A Big Question for the Market: Is the Four-Year Cycle Over?
Wood’s comments come as more analysts and institutions question whether Bitcoin still follows its old playbook.
Earlier this week, Standard Chartered said ETF inflows have weakened the halving’s impact as a price driver. Analyst Geoffrey Kendrick wrote that the long-observed pattern of prices peaking about 18 months after each halving is “no longer valid,” cutting the bank’s 2025 price target from $200,000 to $100,000.
Others in the industry agree.
Bitwise CIO Matt Hougan and CryptoQuant founder Ki Young Ju both argue the cycle is effectively dead. Ju put it bluntly on X:
“The cycle is dead.”
Historically, Bitcoin followed a predictable rhythm—accumulation, a halving-fueled rally, a blow-off top, and a multi-year downturn.

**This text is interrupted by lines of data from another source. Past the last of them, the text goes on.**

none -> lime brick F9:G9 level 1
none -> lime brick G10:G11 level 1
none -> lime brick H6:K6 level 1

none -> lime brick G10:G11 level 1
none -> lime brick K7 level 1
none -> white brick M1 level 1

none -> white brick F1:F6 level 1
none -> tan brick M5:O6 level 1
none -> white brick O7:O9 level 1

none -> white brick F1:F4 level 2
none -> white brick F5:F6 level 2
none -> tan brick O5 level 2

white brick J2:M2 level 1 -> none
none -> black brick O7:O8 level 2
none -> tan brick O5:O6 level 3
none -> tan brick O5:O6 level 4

But after hitting $122,000 in July, analysts say the market now looks steadier, slower, and less tied to retail-driven hype.
Sentora executive Patrick Heusser highlighted the Bitcoin Power Law model, which frames Bitcoin’s growth as part of a long-term trajectory rather than strict four-year intervals. Halvings still matter, he said, but mostly as minor disruptions within a broader trend.

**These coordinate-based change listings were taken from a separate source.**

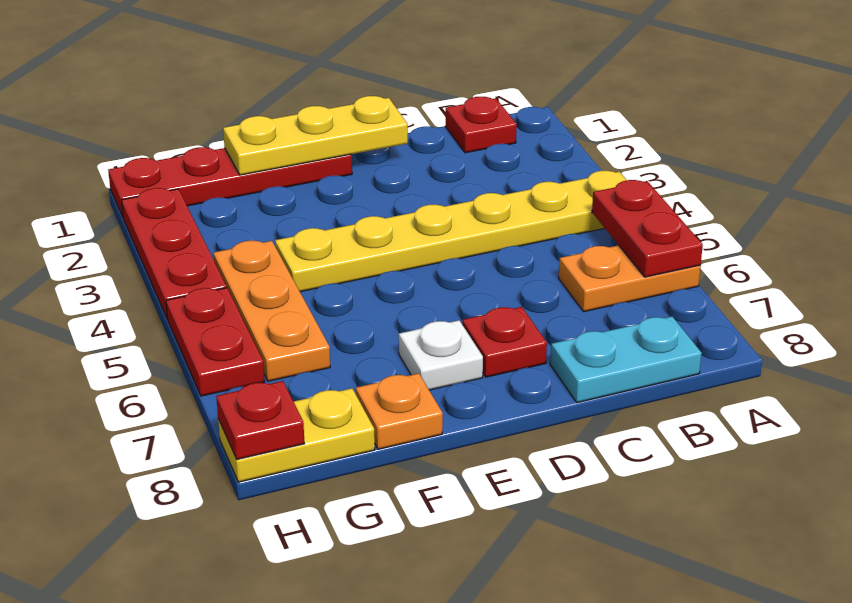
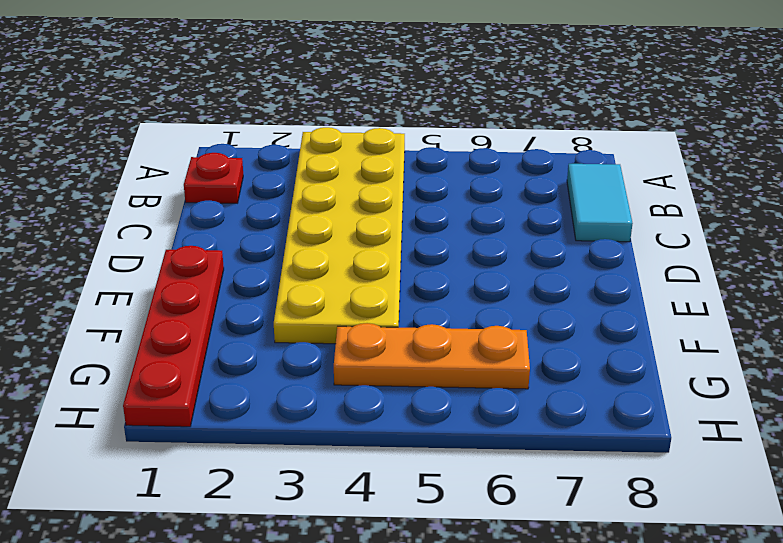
yellow plate A3:F4 level 1 -> yellow plate A4:F4 level 1
cyan tile B8:C8 level 1 -> cyan plate B8:C8 level 1
none -> orange plate A6:B6 level 1
none -> red plate D7 level 1
none -> white plate E7 level 1

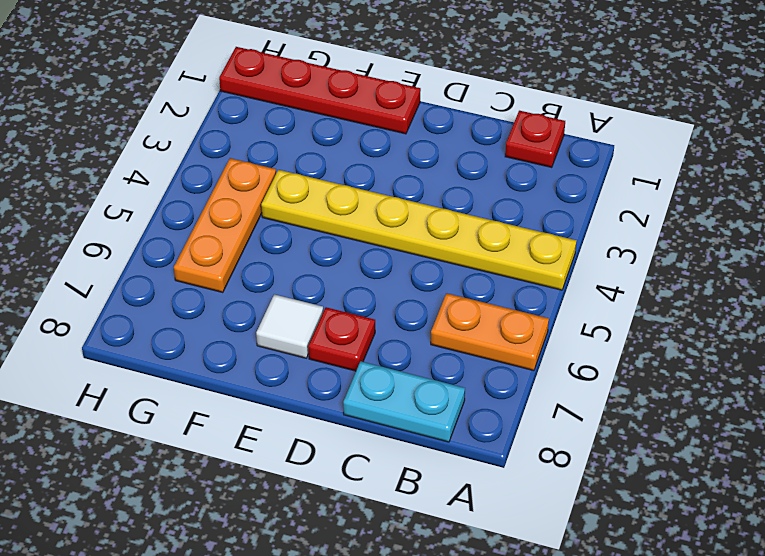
white tile E7 level 1 -> white plate E7 level 1
none -> orange plate F8 level 1
none -> yellow plate G8:H8 level 1
none -> red plate H2:H4 level 1

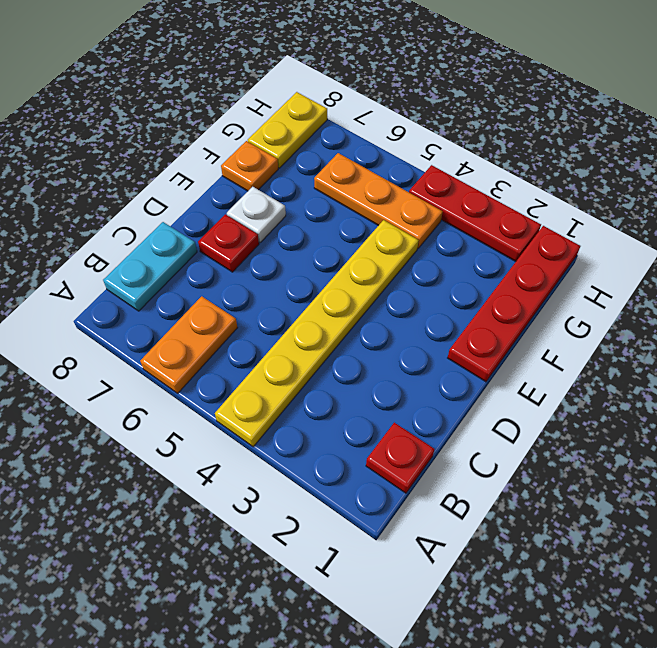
none -> red plate H5:H6 level 1
none -> red plate A5:A6 level 2
none -> yellow plate D1:F1 level 2

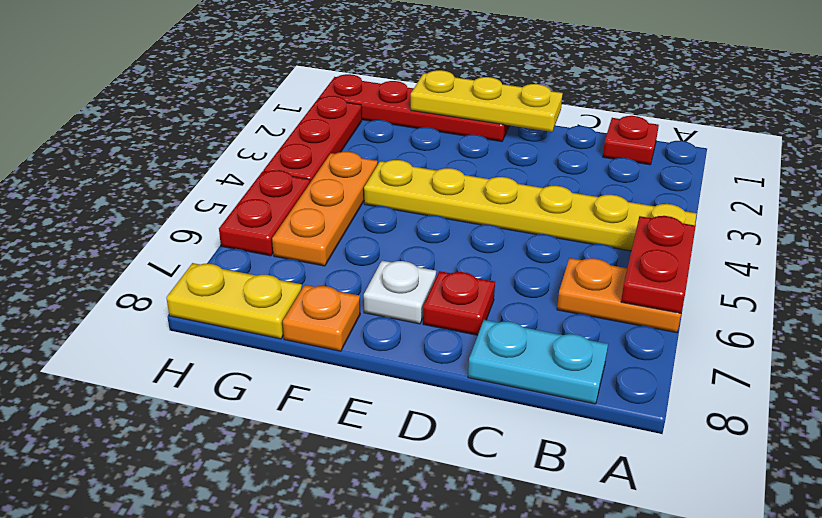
none -> red plate H8 level 2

The reduction in new supply—450 BTC per day—is tiny compared to the asset’s trillion-dollar market cap and the billions pouring into ETFs. Institutional buying, from corporate treasuries to regulated funds, is increasingly seen as the key force shaping the market’s long-term structure. These buyers tend to hold for years, not months, which naturally reduces volatility.
Not Everyone Agrees: Glassnode Says the Cycle Still Exists
Despite the growing consensus, some argue the four-year pattern is still alive.

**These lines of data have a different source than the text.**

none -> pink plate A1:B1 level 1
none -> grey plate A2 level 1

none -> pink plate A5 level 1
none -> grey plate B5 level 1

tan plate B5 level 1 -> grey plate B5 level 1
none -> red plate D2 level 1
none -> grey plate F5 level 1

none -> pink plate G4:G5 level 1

In August, Glassnode published data showing that several core cycle signals—like long-term holder behavior and late-cycle weakness—still closely mirror earlier market phases. Even with institutional involvement, Glassnode believes Bitcoin’s broader timing remains largely intact.
A Market Defined by Longer Trends
Whether the cycle is dead or simply evolving, most analysts agree on one point: Bitcoin is entering a more mature phase.
Future corrections may be shallower—perhaps 30% to 50% instead of the crushing 80% declines of earlier years. Rallies may also stretch out over longer periods rather than exploding higher in short bursts.
Macro expert Lyn Alden recently said Bitcoin lacks the kind of euphoric sentiment that typically precedes major crashes. Instead, she believes broader economic factors—not halving cycles—are now dictating Bitcoin’s trajectory.
Alden expects Bitcoin to reclaim $100,000 by 2026, though she warned the road there will likely remain uneven.